Hyperspace (Capitol)

Such laudatory reviews already for Beck’s new album. It must be good.

There have been comparisons to his most admired record, the post-breakup Sea Change, which trafficked in more ballads than jerky folk-hip hop, and even a reference or two to his career breakthrough, Odelay, which featured that jerky folk-hip hop - a style that has its echo in a new track, Saw Lightning.

(But pretty much no talk of his most entertaining album, and unfettered Prince explosion, Midnite Vultures.)

There’s plenty of praise for his emotional openness – about relationships and personal frailties; raves about its lush pop atmosphere; and maybe even some sighs of relief for what appears to be a belated break from the wacko money cult, Scientology.

(Music media are super uncomfortable with belief/faith at the best of times, but especially when it comes with high-price lawyers and wreakers of public and professional vengeance.)

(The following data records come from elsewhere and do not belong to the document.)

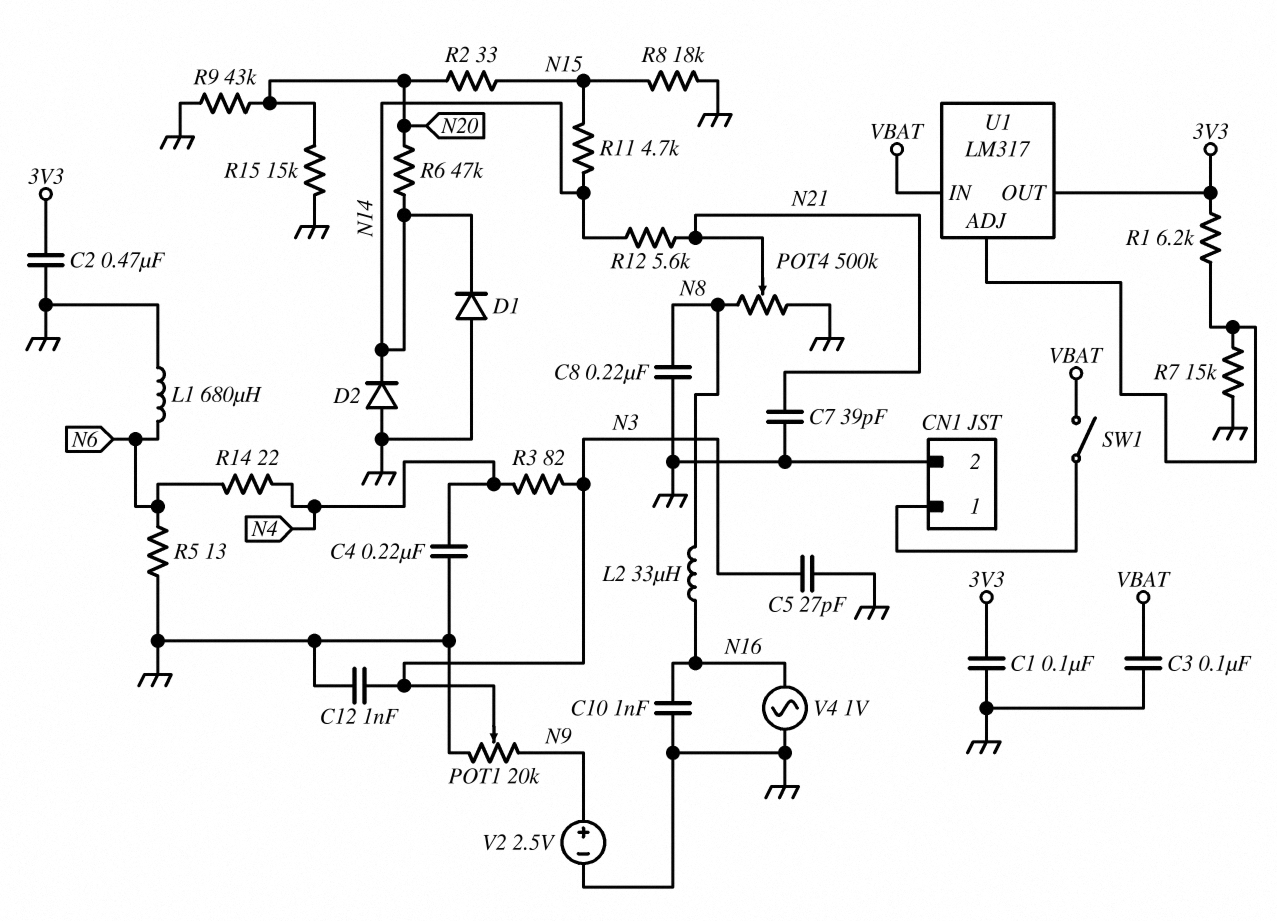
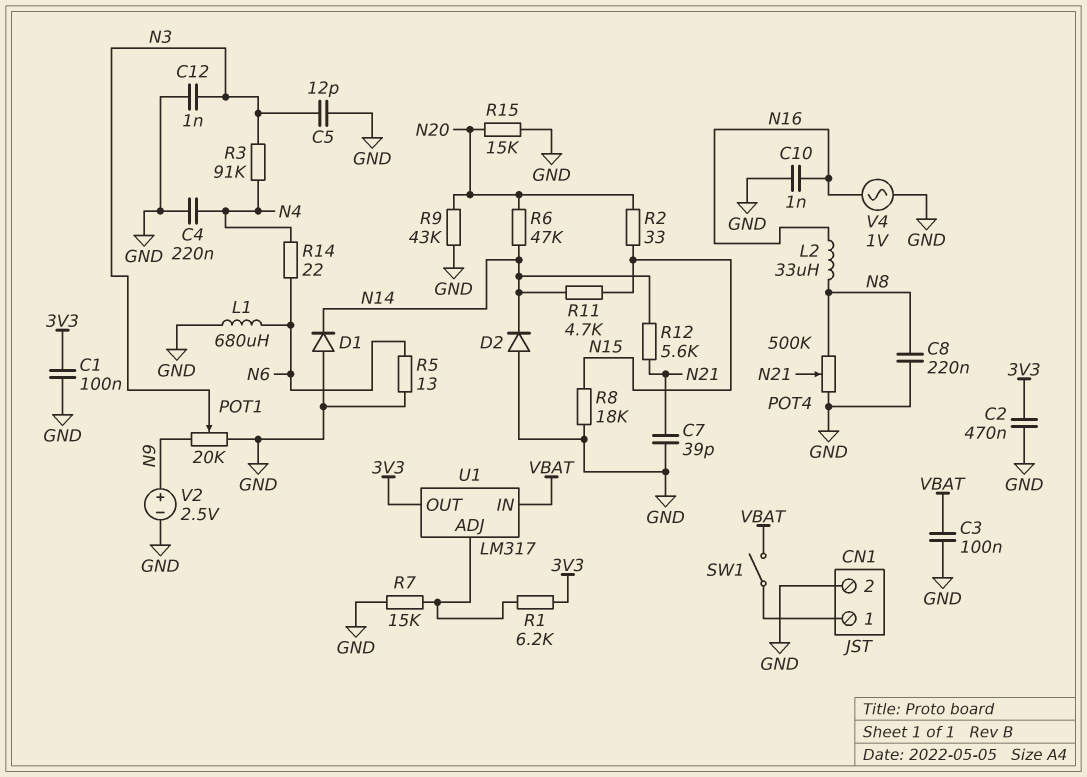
C5: 27pF (GND, N3) -> 12pF (GND, N3)
R3: 82 (N3, N4) -> 91k (N3, N4)

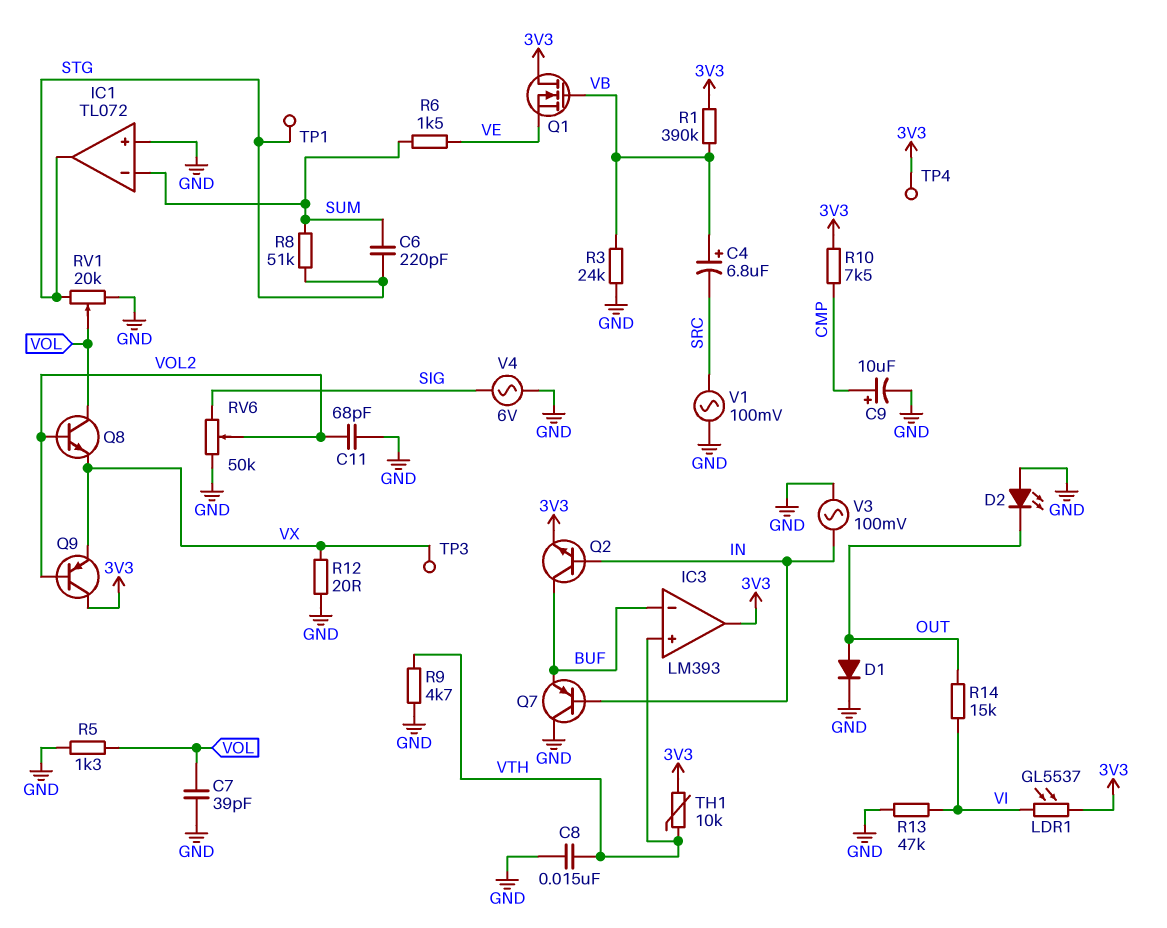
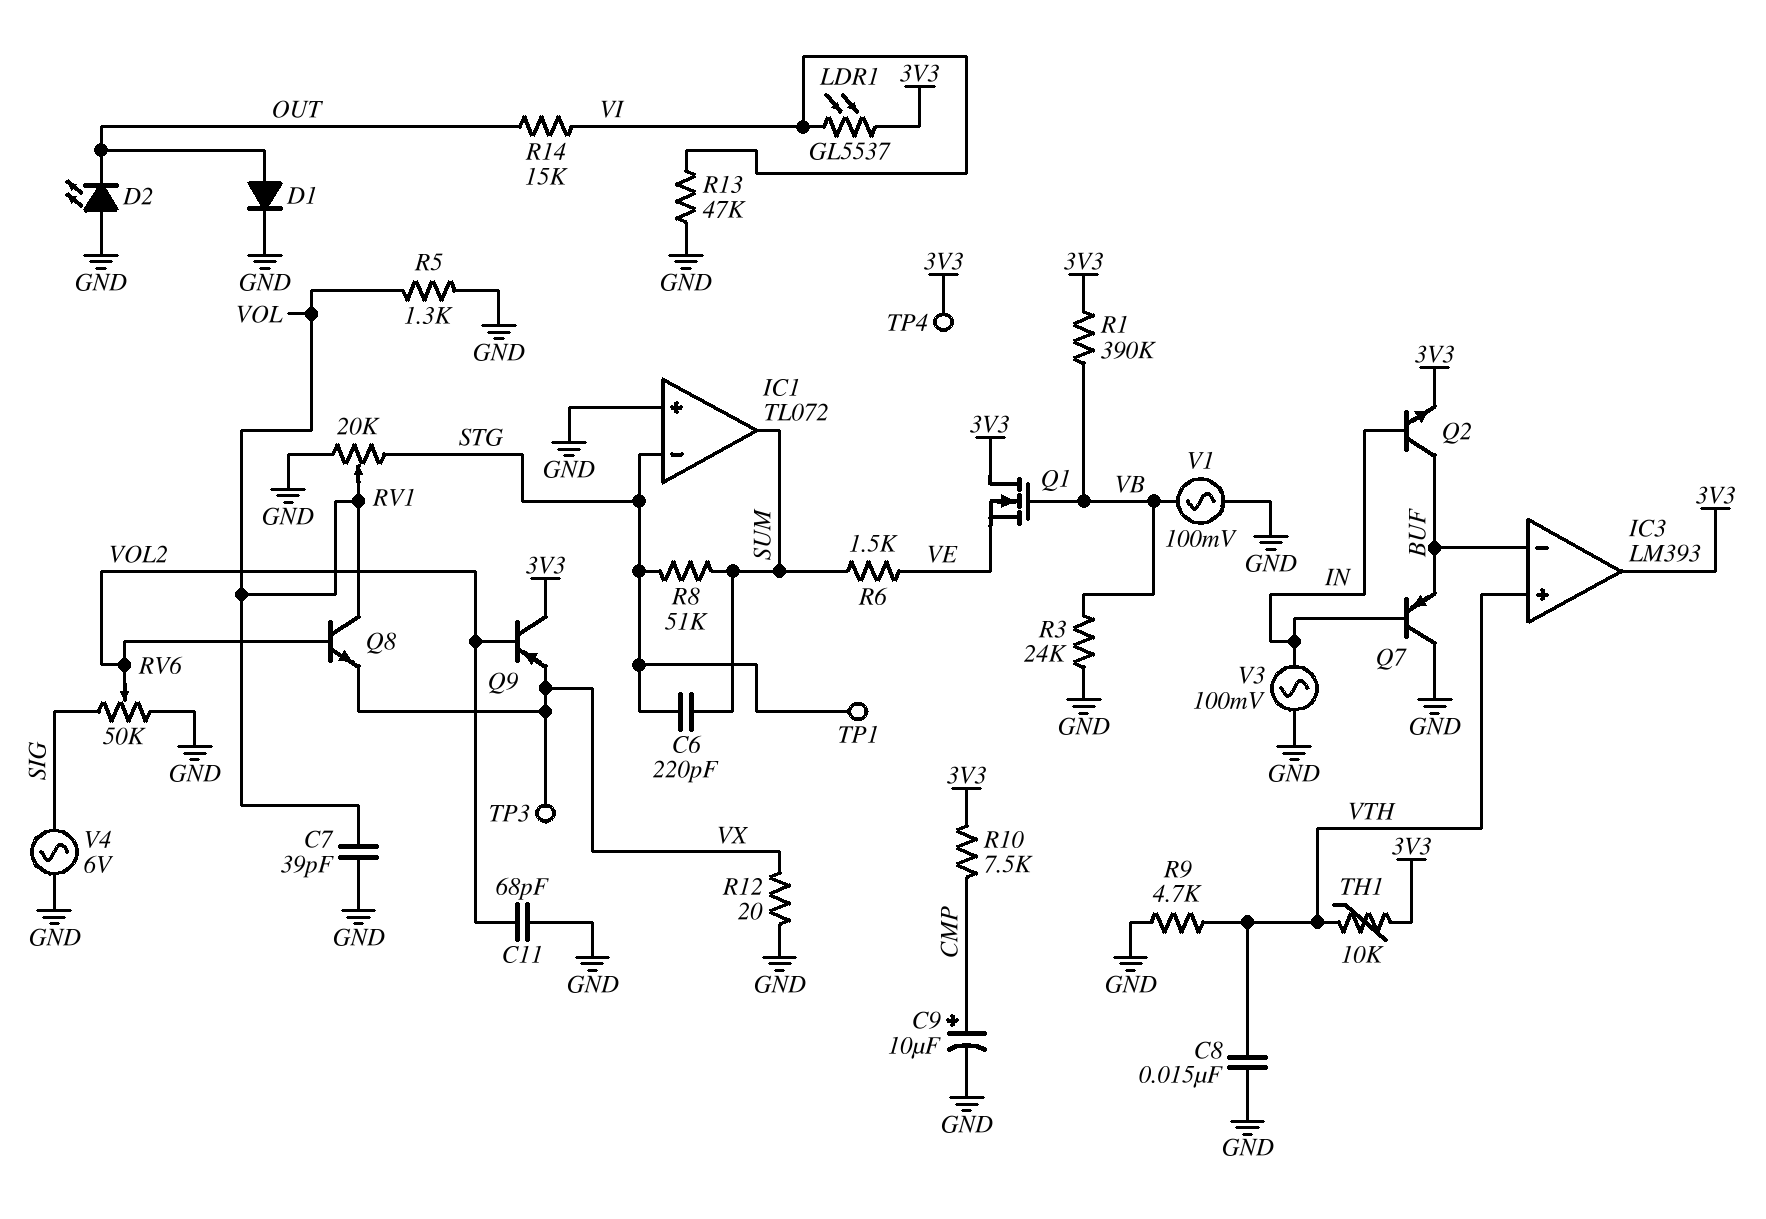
C4: 6.8uF (plus VB, minus SRC) -> none
IC1 pin in-: SUM -> STG
IC1 pin out: STG -> SUM
V1: AC 100mV (GND, SRC) -> AC 100mV (GND, VB)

It is mostly mid-paced but not wholly locked into a style: taking in psych grooves, ala Tame Impala, in the title track and Dark Places; low impact R&B in See Through; woody electro-pop in Uneventful Days; new age Visage (rather than, say, Ultravox) in the soul-meets-London of Everlasting Nothing; and a run of songs which might be borrowed Coldplay tracks, including Die Waiting and Chemical (which precede the not dissimilar See Through).

Edges? Not even the more clattering Saw Lightning jars much, and most of the time you could snuggle up to everything. So yeah, Hyperspace certainly does sound warm, tonally and sonically, and attractive to the ear.

It’s also not very good.

Which isn’t to say terrible: there’s nothing intrinsically wrong with anything here and the experience of Beck and occasional collaborator/producer Pharrell Williams shows through in the easy transitions and adhesive elements.

However, as with its 2017 predecessor, the similarly highly praised and equally self-referential Colors, (read the review here) there is a marked lack of the exceptional. These are perfectly nice songs that you can live perfectly fine without.

What’s more, and this probably says as much about my scepticism as his attitude - which may or may not have anything to do with a suspicion the “I’m no longer a Scientologist” line is PR-convenient – they are perfectly decent attempts at making an intimate sounding record without ever really letting us get any closer than observation from a safe distance.

Which, to be fair, is pretty much how Beck has always operated, Sea Change seemingly an exception. However, eventually, sounding intimate but staying a step away, and sounding clever, but never hitting brilliant, begins to chip away at the impression a listener has imposed or inferred and you end up with albums of surfaces you can glide across – and keep on gliding away from.